• Statement + Bio

    Artist Statement


    Quilts, weeds, yellowing wallpaper, firewood, a taxidermy bear and Colonial-Revival couch—my works reach across generational divides through a language of form and material dialect. Probing the images and cultural artifacts from my geographical, familial and domestic background reveals gaps in which I can insert and reconstruct my own complicated narrative as a nerdy Appalachian queer guy. In this space, stories of cruising men and family past-times are pieced together as a multi-layered patchwork of text, images, patterned cloth, personal clothing, furniture, wallpaper, drawings and found domestic textiles.
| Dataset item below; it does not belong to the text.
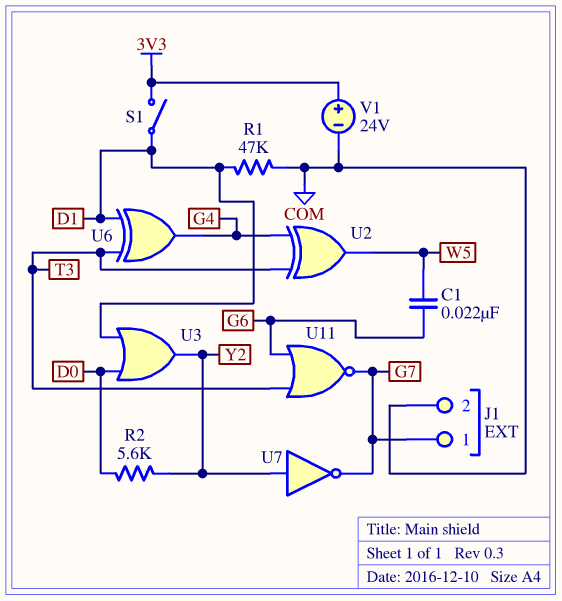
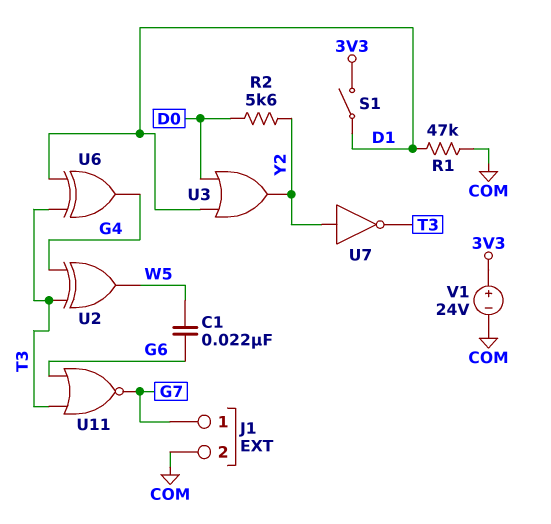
U7: NOT (in Y2, out G7) -> NOT (in Y2, out T3)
These saturated works draw attention to the often murky intersection of personal desires and family institutions, as well as openly question our larger social constructions of deviancy, shame, adolescent imprinting and heteronormativity.



    Artist Bio


    Aaron McIntosh (b. 1984, Kingsport, TN) is a cross-disciplinary artist whose work mines the intersections of material culture, family tradition, sexual desire and identity politics in a range of works including quilts, sculpture, collage, drawing and writing. As a fourth-generation quilt maker whose grandparents were noted quilters in their Appalachian communities, this tradition of working with scraps is a primary platform from which he explores the patch worked nature of identity. Since 2015, McIntosh has managed Invasive Queer Kudzu, a community storytelling and archive project across the LGBTQ South.
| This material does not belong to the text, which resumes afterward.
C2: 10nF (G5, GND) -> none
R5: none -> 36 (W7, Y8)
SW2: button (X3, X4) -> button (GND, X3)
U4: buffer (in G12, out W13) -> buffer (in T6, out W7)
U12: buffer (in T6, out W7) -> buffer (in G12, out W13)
    His work has been exhibited at the Toldedo Museum of Art, Hangaram Art Museum in Seoul, the Houston Museum of Fine Arts, Yale University's Green Art Gallery, the International Quilt Study Center, the Los Angeles Craft & Folk Art Museum and the Leslie-Lohman Museum of Gay & Lesbian Art in New York City. His current research creation project, Hot House/Maison Chaude, is supported by a 2020-2022 SSHRC Insight Development grant. Additionally, McIntosh is a recipient of the 2020 United States Artist Fellowship in Craft, a 2018 Virginia Museum of Fine Arts Fellowship, a 2017 Virginia Culture Works Grant, and two Center for Craft Windgate Fellowships in 2006 and 2015. He has held residencies at the Banff Centre, Haystack Mountain School of Crafts, and the Virginia Center for Creative Arts. His critical writing has been published in the Brooklyn Rail, Hyperallergic, the Surface Design Journal, and the Journal of Modern Craft.
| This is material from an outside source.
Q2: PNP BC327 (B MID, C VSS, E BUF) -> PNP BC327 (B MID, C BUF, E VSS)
    As an educator, McIntosh is committed to transforming and diversifying the next generation of fibre/textile artists. Since 2010, he has taught in the Fibre programs of James Madison University, the Maryland Institute College of Art, Virginia Commonwealth University, and currently is an Associate Professor in the Fibres & Material Practices program at Concordia University in Montreal.